12 Years in Captivity
These things plagued my mind, and about six months later I began attending an exclusive little group that professed to teach how to live a sinless life. It was so appealing to me because I wanted to be free from the guilt and condemnation I had lived under for so much of my life. Being part of the group was a very strange experience. I found that there were more than ten commandments – there was practically hundreds of them! I did my best to learn them all. And to keep them too. And I thought I did a pretty good job of it. There were commandments like “Thou shalt not eat any cheese,” “Thou shalt not eat any dairy products,” “Thou shalt not eat any animal products,” “Thou shalt not reveal thy ankles.” These are just a few examples. And in my conscientiousness, I very logically concluded, “Thou shalt not show any chest hairs,” and therefore, “Thou shalt always do up the top button of thy shirt.” These things were all very clearly justified by the Scriptures and the group’s prophet, and I must admit that to this day I still see the wisdom of such things, but the issue is that they had become COMMANDMENTS.
And to this group, they WERE commandments.

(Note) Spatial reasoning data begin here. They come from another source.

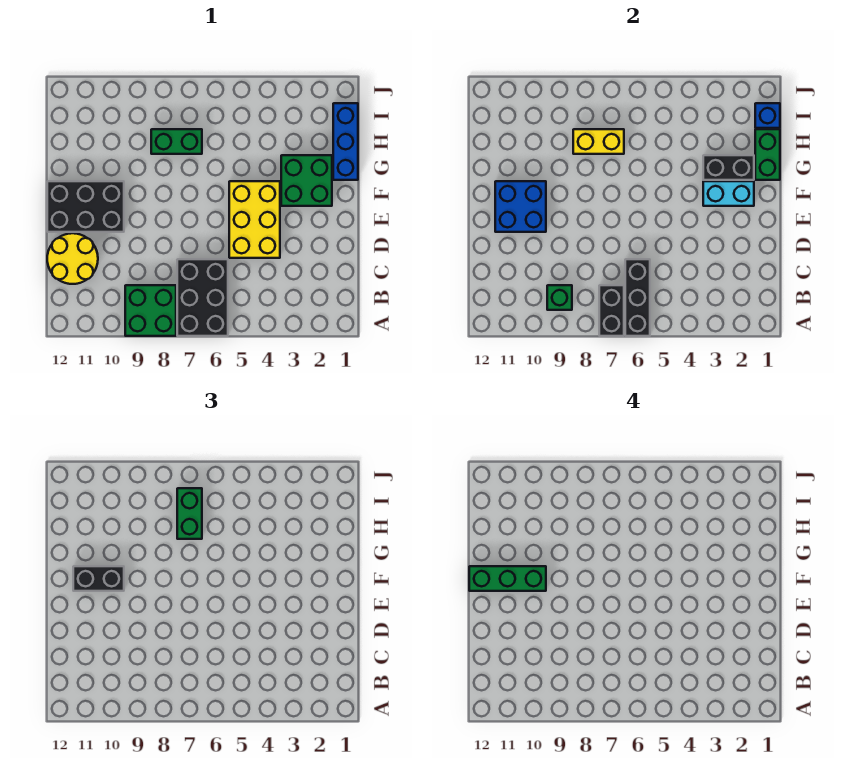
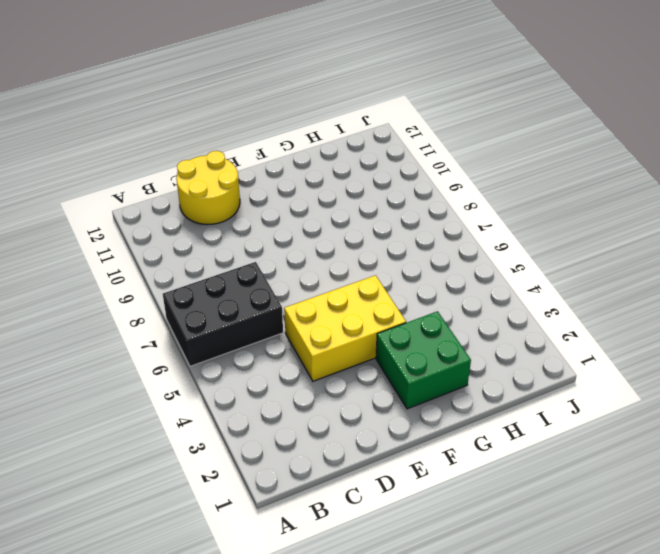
none -> green brick A8:B9 level 1
none -> black brick E10:F12 level 1
none -> blue brick G1:I1 level 1

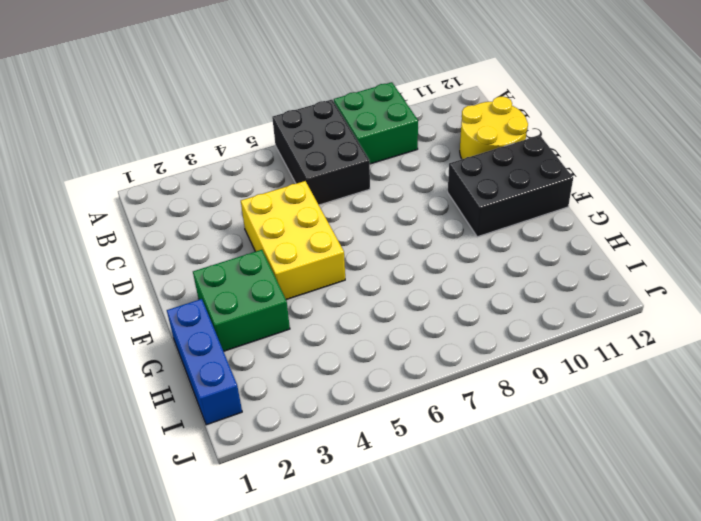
none -> green brick H7:H8 level 1
none -> black brick A6:C6 level 2
none -> black brick A7:B7 level 2

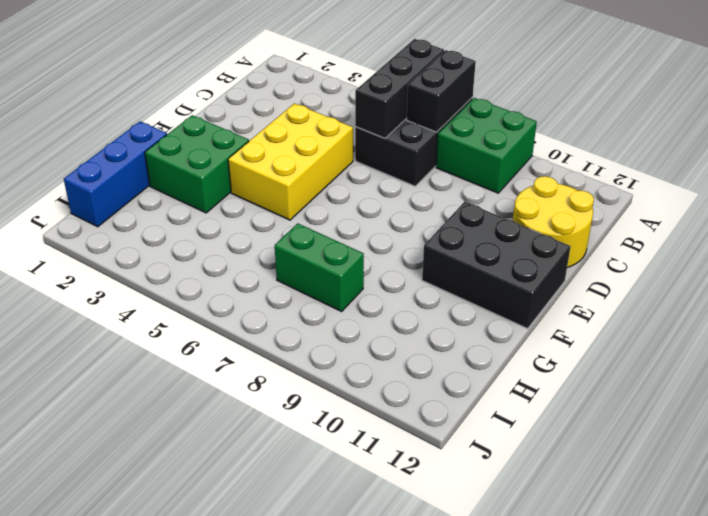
none -> green brick B9 level 2
none -> blue brick E10:F11 level 2
none -> cyan brick F2:F3 level 2

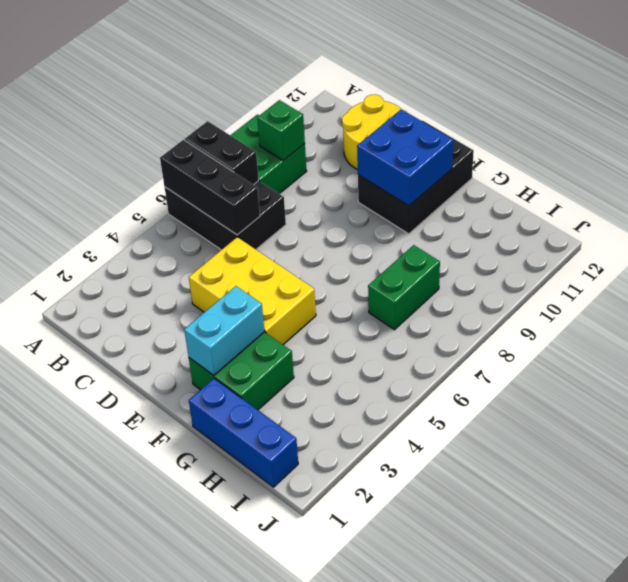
none -> green brick G1:H1 level 2
none -> black brick G2:G3 level 2
none -> yellow brick H7:H8 level 2

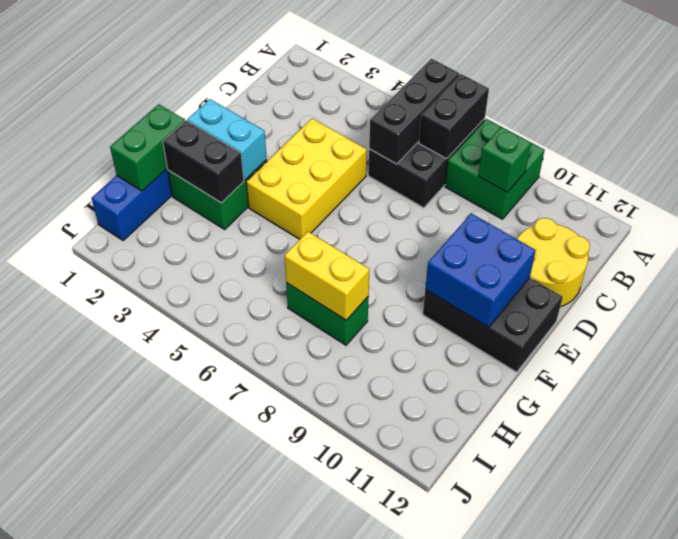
none -> blue brick I1 level 2
none -> black brick F10:F11 level 3
none -> green brick H7:I7 level 3

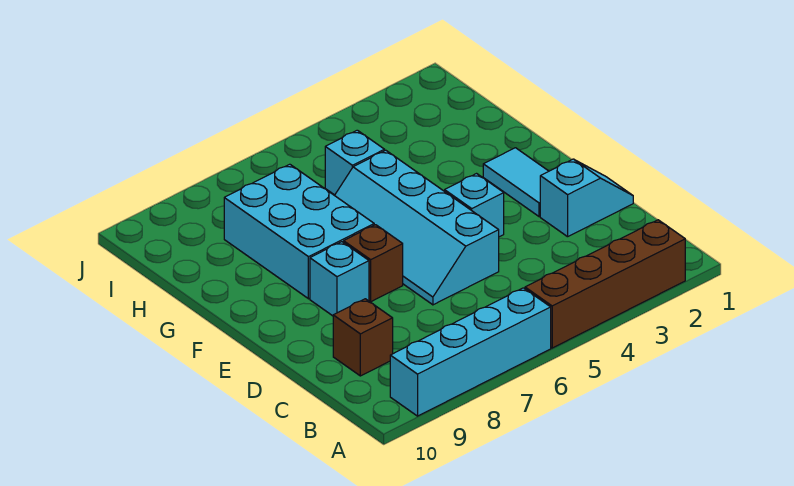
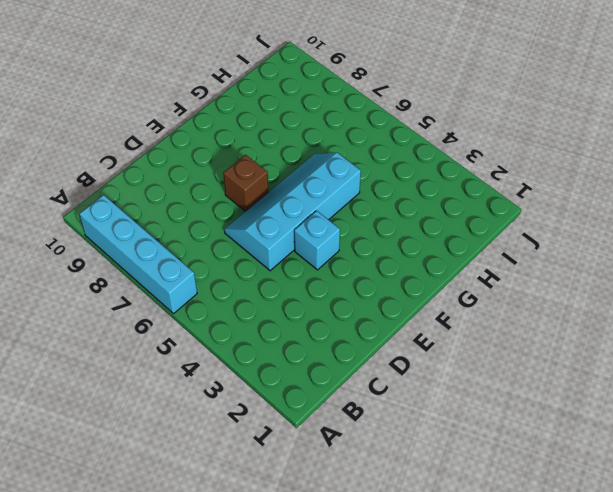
none -> brown brick A2:A5 level 1
none -> brown brick C9 level 1

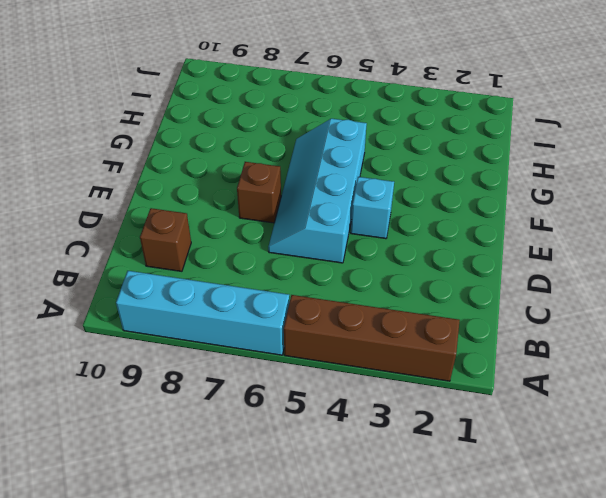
none -> cyan slope D1:D2 level 1 top 2
none -> cyan tile E2:F2 level 1

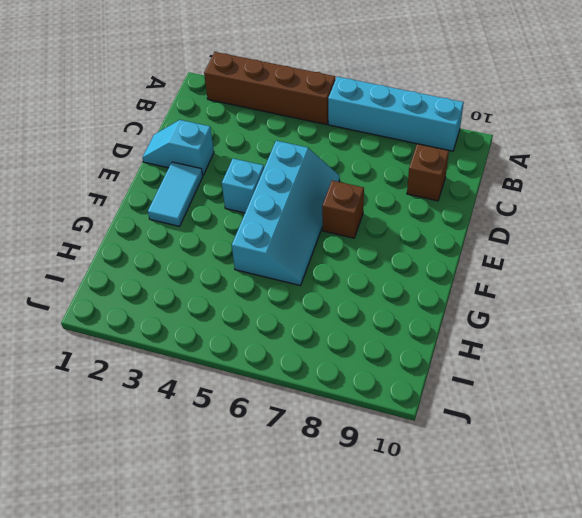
none -> cyan brick E8 level 1
none -> cyan brick F7:H8 level 1

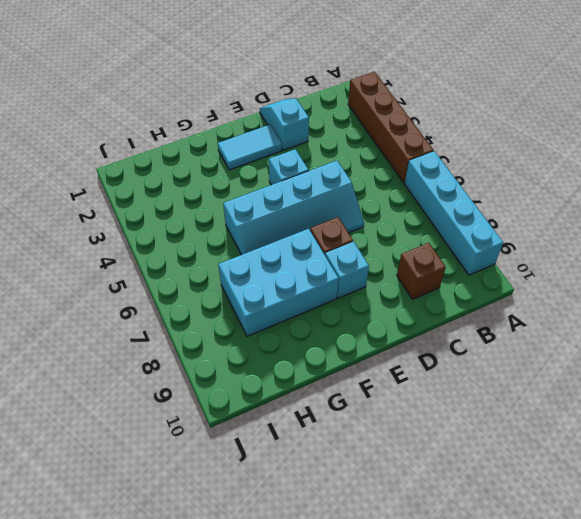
none -> cyan brick H5 level 1

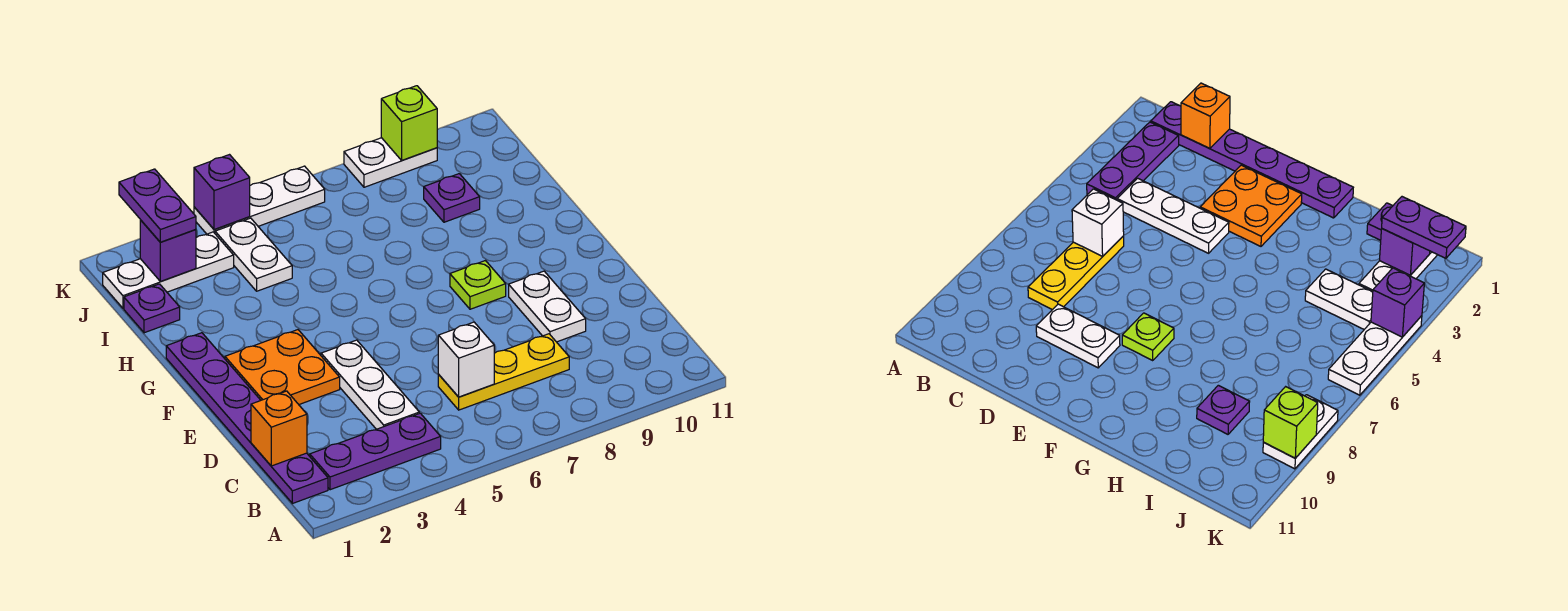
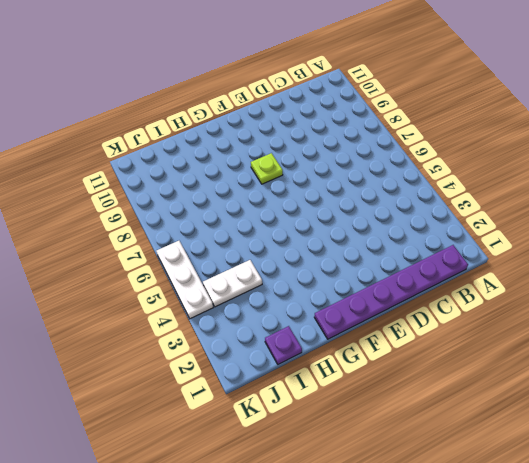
none -> purple plate B2:B4 level 1
none -> white plate C4:E4 level 1
none -> yellow plate C6:C8 level 1

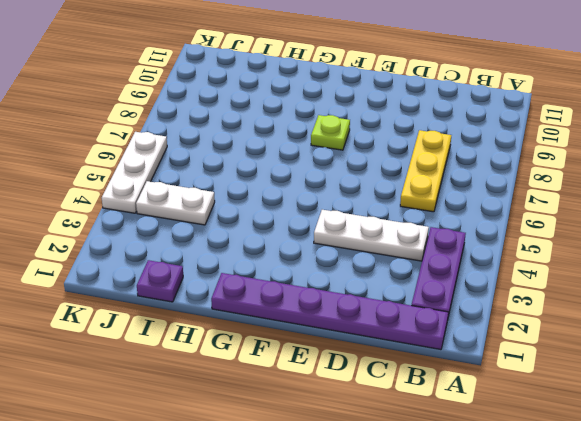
none -> white plate D9:E9 level 1
none -> orange plate E2:F3 level 1
none -> purple plate I9 level 1

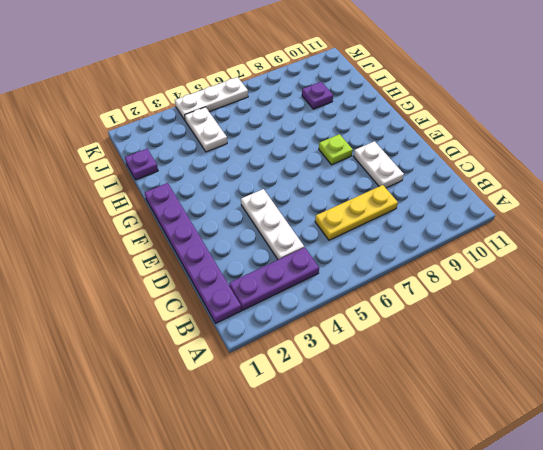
none -> orange plate E2:F3 level 1
none -> white plate J1:J3 level 1
none -> white plate K8:K9 level 1

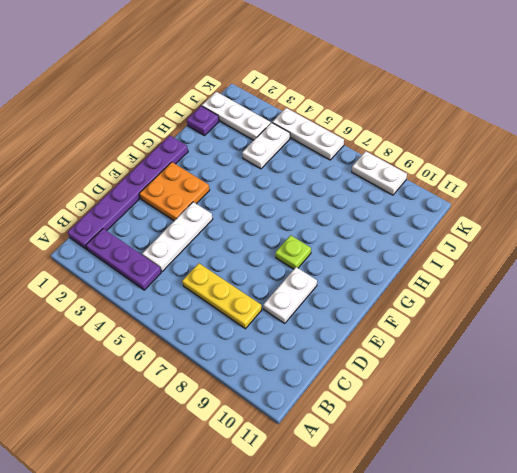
none -> purple plate I9 level 1
none -> orange brick C1 level 2
none -> white brick C6 level 2

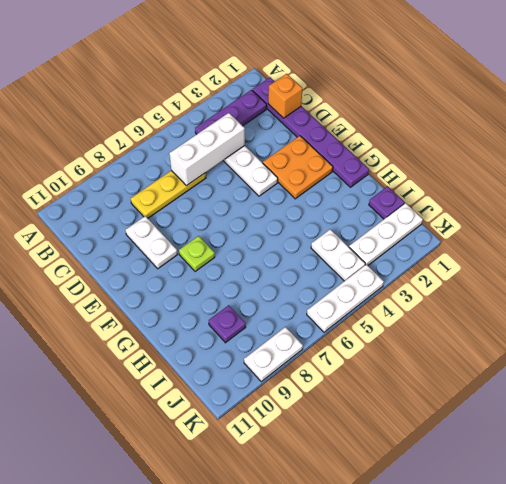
white brick C4:C6 level 2 -> white brick C6 level 2
none -> purple brick J2 level 2
none -> purple brick K4 level 2
none -> lime brick K9 level 2

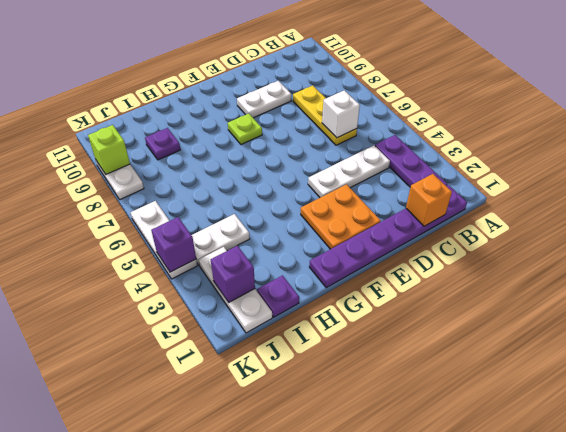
none -> purple plate J2:K2 level 3

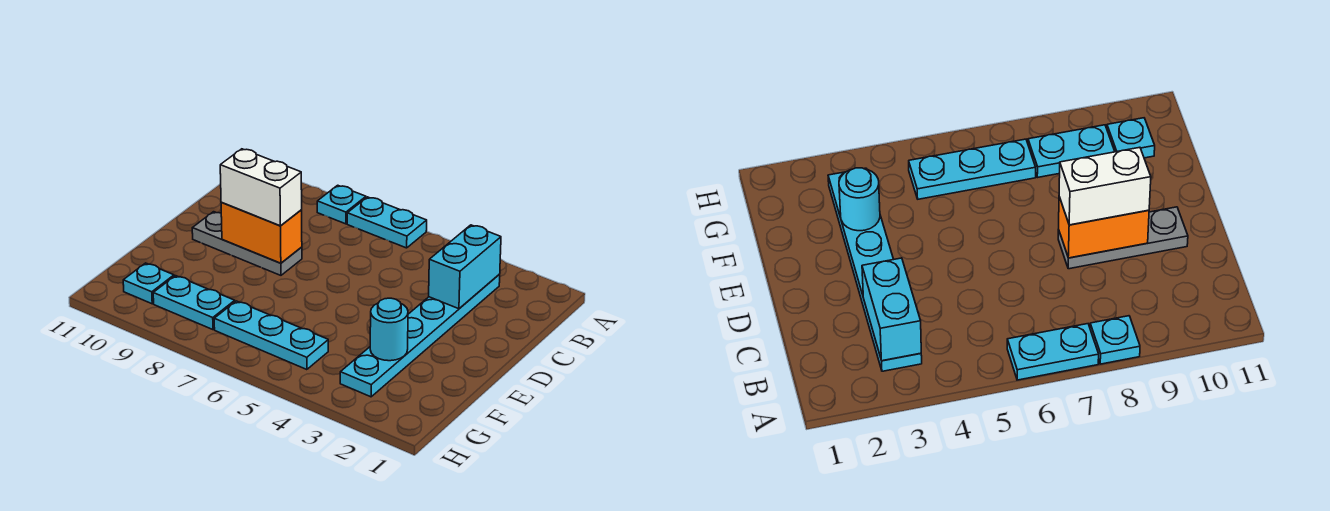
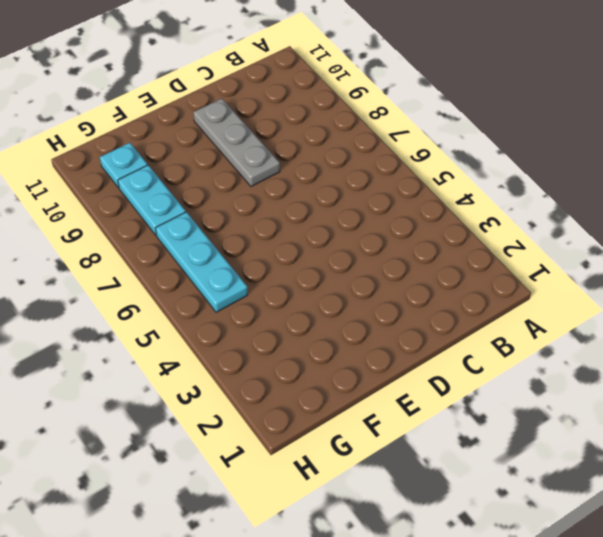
none -> cyan plate A6:A7 level 1
none -> cyan plate A8 level 1

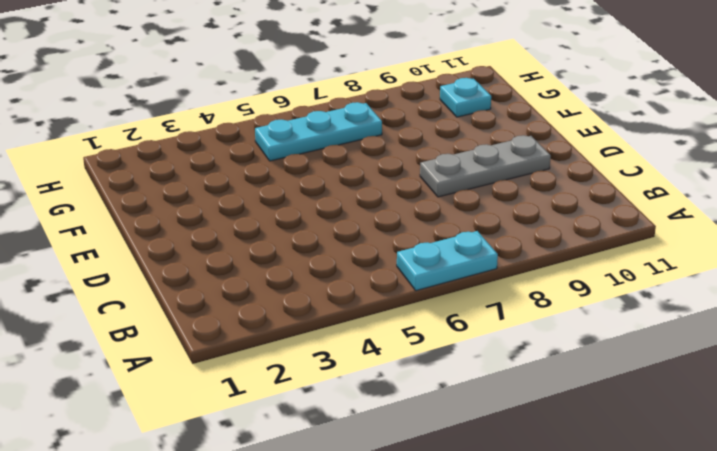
none -> cyan plate A8 level 1
none -> cyan plate B3:G3 level 1

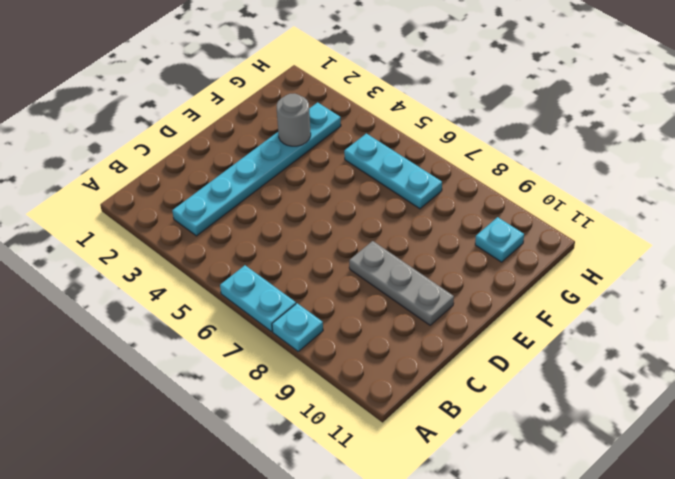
grey round brick F3 level 2 -> cyan round brick F3 level 2
none -> cyan plate G8:G9 level 1
none -> cyan brick B3:C3 level 2

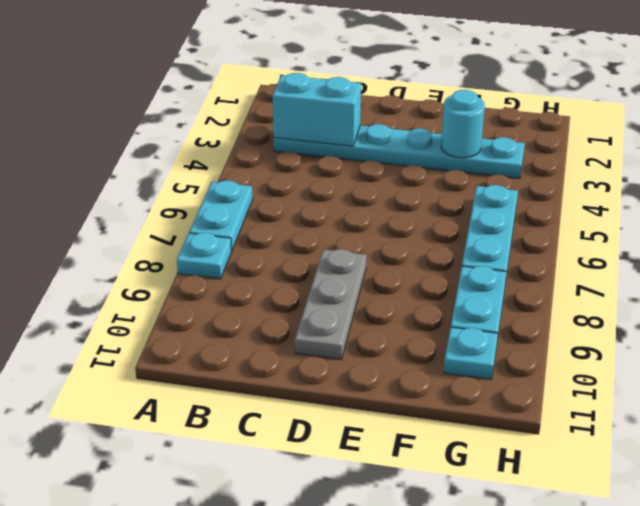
none -> orange brick D8:D9 level 2
none -> white brick D8:D9 level 3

Jesus had said, “If you love Me, you will keep my commandments.” So we were taught that if you didn’t do all the little minute things, you didn’t love Jesus. And they treated you as such. And those outside the group got an even worse treatment.
A Dangerous Doctrine When It Stands Alone
In matters of doctrine, the group professed to have a most precious message that was termed: “Righteousness by Faith”.
Unfortunately they only had one aspect of the message God had given, and I will here briefly summarise what that element was because I have found that there are many churches and ministries that are teaching the identical method of salvation based solely upon just this one aspect, but without all the extra laws and regulations.
This aspect was the sinful human nature of Jesus Christ – how He left heaven, was born like you and me into a carnal nature that had impulses to do the things that were wrong. Not only did He partake of humanity’s need to eat and drink and sleep, but He also suffered the temptations from within which we also suffer. But He never sinned, because He never CHOSE to sin. He always CHOSE to do the right.
This teaching appealed to me because I was needing a friend who knew how I felt.
Therefore Christ was presented as an EXAMPLE. He was just like me – suffered temptations to sin just like me – but He overcame. And so, what’s my excuse? Yes, He had to do it with strong crying and tears resisting sin unto the blood – it wasn’t easy! But if Christ did it, so can’t you? And groups that set Christ up as an EXAMPLE, without the rest of that most precious message, become hypocrites and Pharisees because they are always looking at each other and saying, “Well, come on. If He did it, why aren’t you? You’ve got no excuse!” Genuine joy is rare in such groups.
The many mistakes I had made in my life finally caught up with me, and my life began to fall apart. The group I was in didn’t have the solutions to my problem, and so I began to study things for myself, instead of taking another man’s word for it, and what I found was that I was never told the half of it!
This ministry is dedicated to telling you the rest of the story of Jesus.